▶ What is being asked: Scan each line of the records for the word "moved" and extract the ones that have it.
Top of Given records
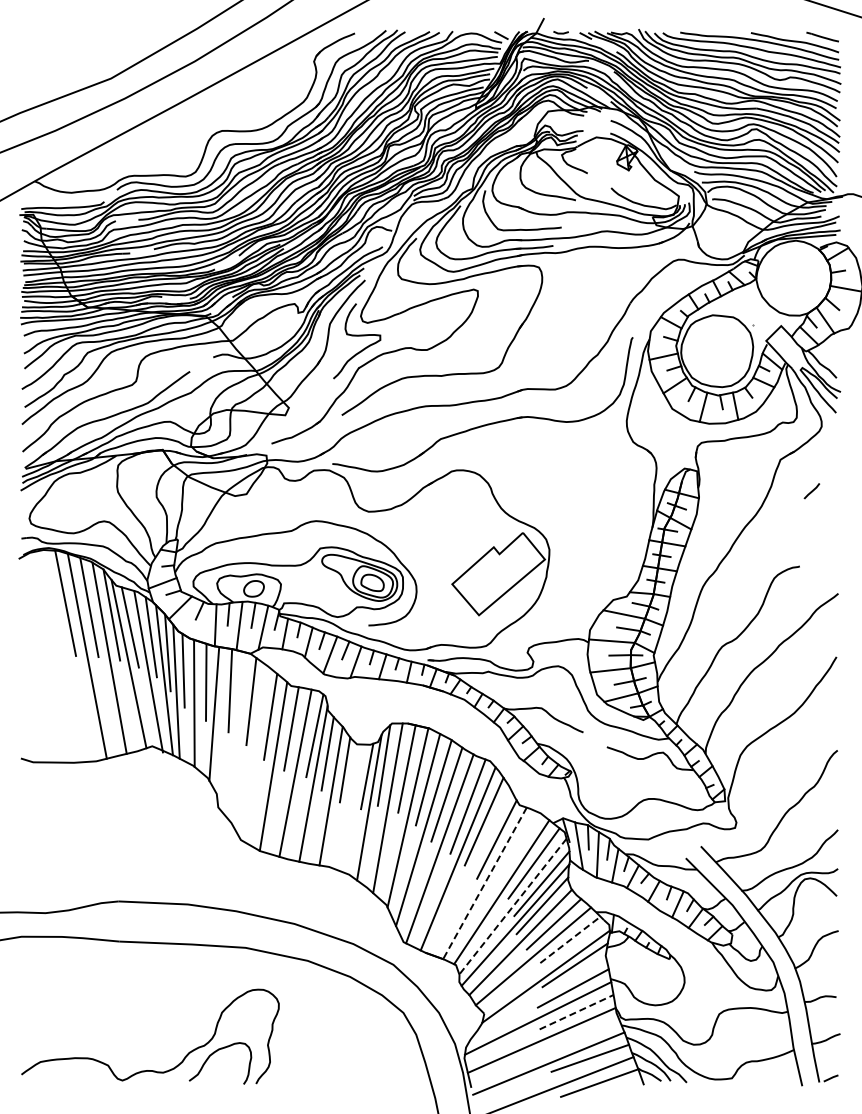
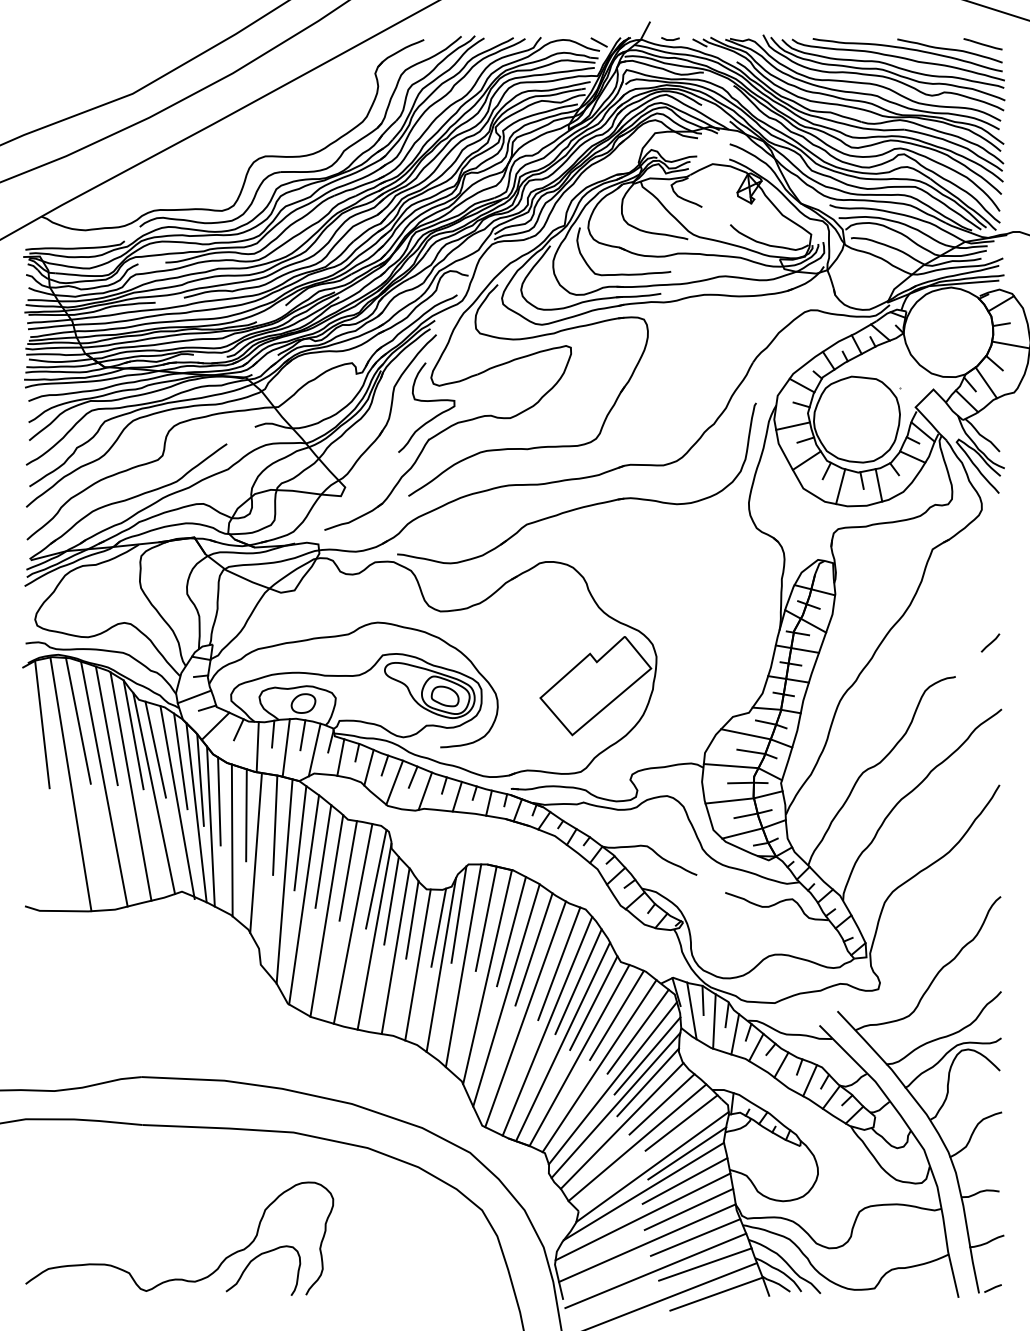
line: (811, 491) -> (989, 643), moved
line: (35, 606) -> (42, 724), added
line: (59, 656) -> (71, 784), added
line: (237, 737) -> (283, 881), added
line: (254, 752) -> (304, 899), added
line: (349, 807) -> (417, 964), added
line: (515, 849) -> (615, 1015), added
line: (470, 871) -> (562, 1041), added
line: (484, 883) -> (578, 1055), dashed -> solid
line: (512, 906) -> (612, 1083), dashed -> solid
line: (570, 939) -> (681, 1122), dashed -> solid
line: (538, 996) -> (643, 1190), added
line: (576, 1012) -> (688, 1209), dashed -> solid
line: (581, 1035) -> (694, 1237), added

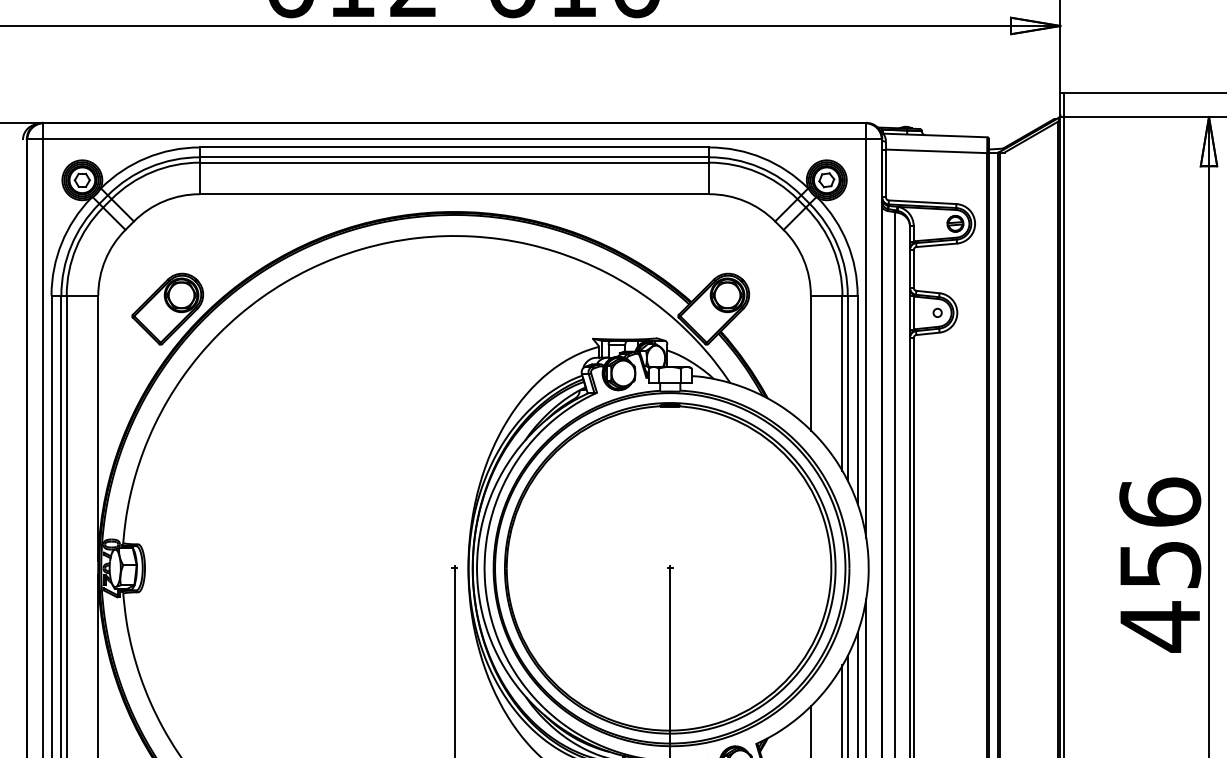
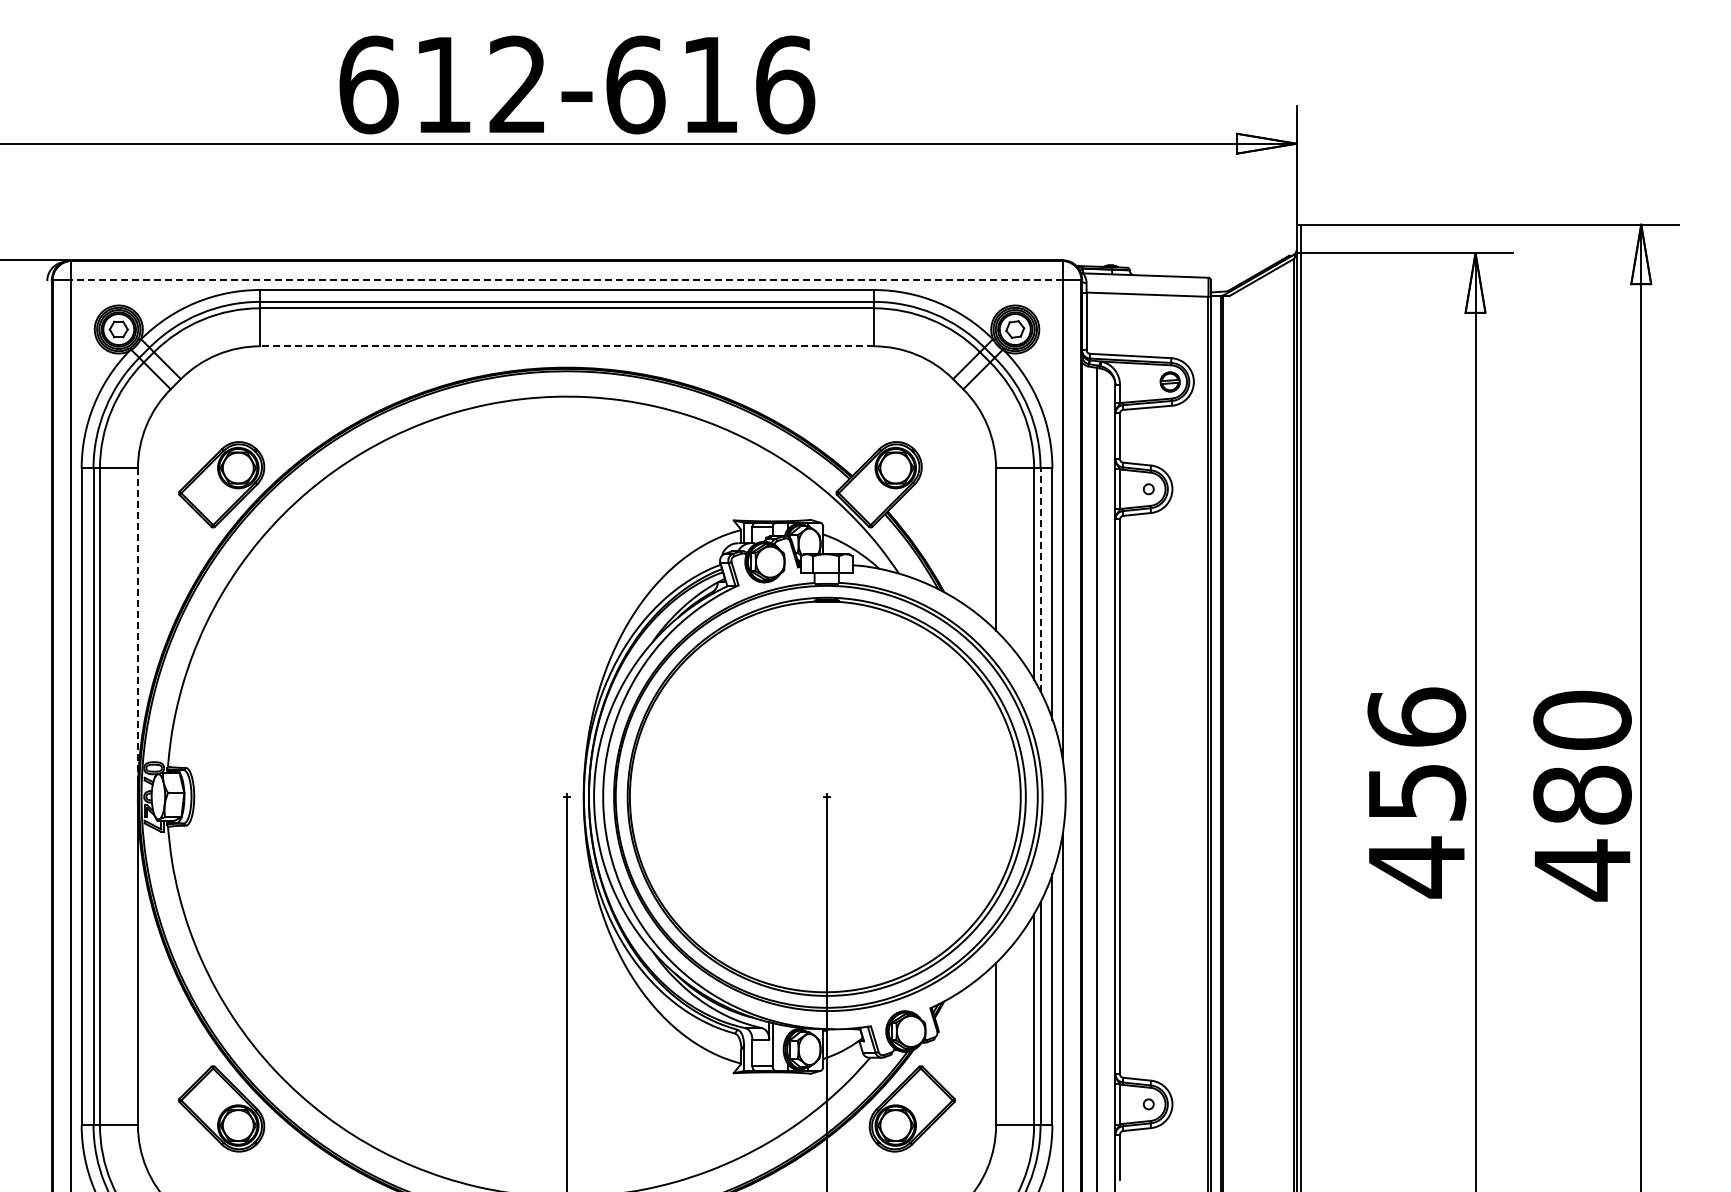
line: (454, 138) -> (567, 279), solid -> dashed
line: (454, 194) -> (567, 346), solid -> dashed
line: (847, 388) -> (1040, 580), solid -> dashed
line: (97, 428) -> (137, 628), solid -> dashed

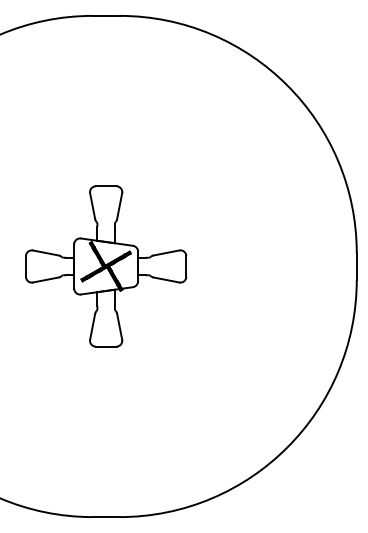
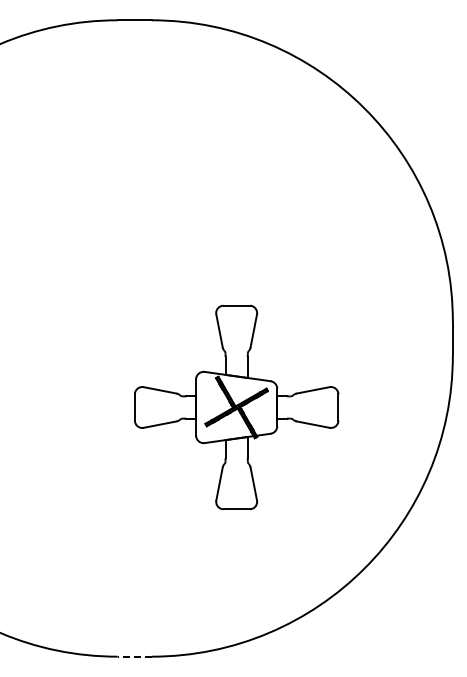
part: (106, 266) -> (236, 407), moved
line: (106, 516) -> (134, 656), solid -> dashed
Bottom of Given records
▶ Exercise result:
line: (811, 491) -> (989, 643), moved
part: (106, 266) -> (236, 407), moved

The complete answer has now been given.